802e5ac759720502.tex
1: \begin{abstract}
2:     Distributed-memory implementations of numerical optimization algorithm, such as stochastic gradient descent (SGD), require interprocessor communication at every iteration of the algorithm.
3:     On modern distributed-memory clusters where communication is more expensive than computation, the scalability and performance of these algorithms are limited by communication cost.
4:     This work generalizes prior work on 1D $s$-step SGD and 1D Federated SGD with Averaging (FedAvg) to yield a 2D parallel SGD method (HybridSGD) which attains a continuous performance trade off between the two baseline algorithms.
5:     We present theoretical analysis which show the convergence, computation, communication, and memory trade offs between $s$-step SGD, FedAvg, 2D parallel SGD, and other parallel SGD variants.
6:     We implement all algorithms in C++ and MPI and evaluate their performance on a Cray EX supercomputing system.

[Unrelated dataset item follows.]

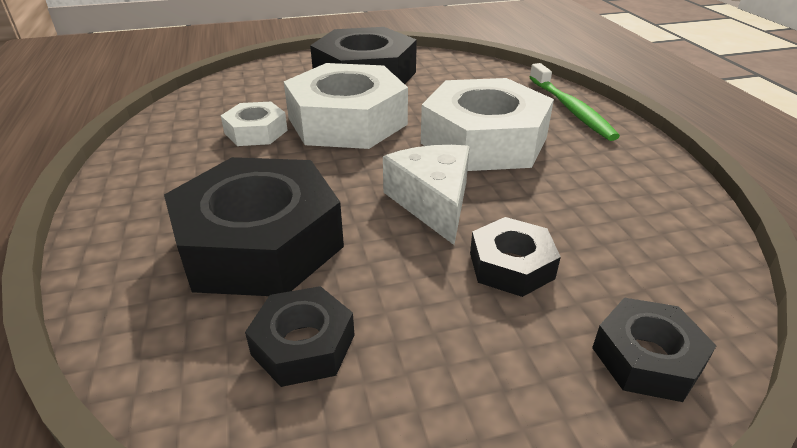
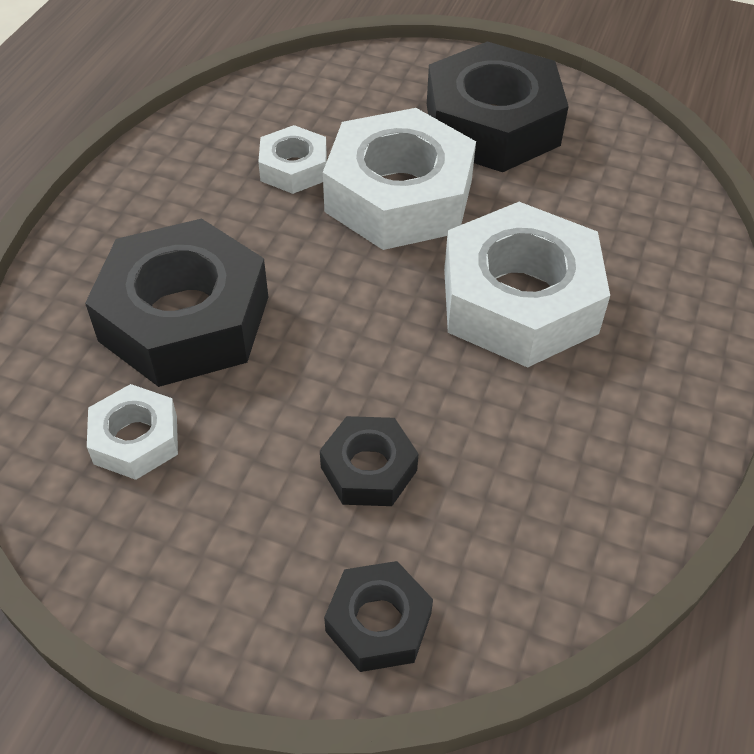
camera: 35 degrees right, 15 degrees up
(303, 345) = (136, 439): black nut -> white nut
(433, 202) = (375, 356): white cheese -> none
(570, 109) = (688, 304): green toothbrush -> none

7:     Our empirical results show that HybridSGD achieves better convergence than FedAvg at similar processor scales while attaining speedups of $5.3\times$ over $s$-step SGD and speedups up to $121\times$ over FedAvg when used to solve binary classification tasks using the convex, logistic regression model on datasets obtained from the LIBSVM repository.
8: \end{abstract}
9: